Mineta replaced Magaw with Adm. James M. Loy, who had served as commandant of the U.S. Coast Guard. Insiders say that Loy has already developed a quality that his predecessor lacked: good relations with Congress.

"He clearly knows how to handle the congressional side of things," said airport lobbyist Todd Hauptli. In fact, at his appearance before the Senate Commerce Committee last week, Loy told senators that he would communicate better with the airlines and airports than Magaw did. Loy also announced that he'll take another look at the issues of guns in the cockpit and the trusted-traveler plan.

During all the finger-pointing at the hearings last week, however, no one took a more brutal beating than Mineta. On the House side, Rep. Peter A. DeFazio, D-Ore., skewered the secretary for trying to deflect criticism by first firing Magaw and then by blaming appropriators.

"This is unbelievable to me," DeFazio said. "I'm just really upset at your performance here today."
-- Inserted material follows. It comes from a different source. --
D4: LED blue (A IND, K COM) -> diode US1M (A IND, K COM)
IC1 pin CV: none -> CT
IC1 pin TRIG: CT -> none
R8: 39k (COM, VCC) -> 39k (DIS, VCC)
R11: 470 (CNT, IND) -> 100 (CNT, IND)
Meanwhile, over in the Senate, Ron Wyden, D-Ore., argued that Magaw's firing didn't reflect well on Mineta. "It clearly does not send a message that the administration is on top of this issue," he said. Wyden also attacked Mineta over recent reports about airport security breaches.

Unfortunately for Mineta, with the key deadlines just months away, things aren't going to get any easier. The TSA is supposed to deploy an estimated 33,000 federal screeners and supervisors by November 19. Yet according to the Transportation Department's inspector general, the TSA had trained and deployed only 2,500 screeners as of July 13. With less than four months left, the TSA will need to hire and train more than 7,600 per month to meet the deadline. (The agency, however, says it has already hired nearly 8,000 screeners.)

In addition, the TSA needs to deploy an estimated 1,100 explosive-detection (EDS) machines and 6,000 trace systems to meet the December 31 baggage-screening deadline. But as of July 9, only 215 EDS and 273 trace machines were in use at airports.

The good news for Mineta is that the TSA won't be his responsibility forever, because Congress is working diligently to move the agency next year into the proposed Homeland Security Department. Still, Mineta and the TSA have a lot of work to do to meet the upcoming deadlines.

As McCain explained last week, "The road ahead is likely to be even rougher than the one already traveled." And if that's the case, expect the blame game to continue.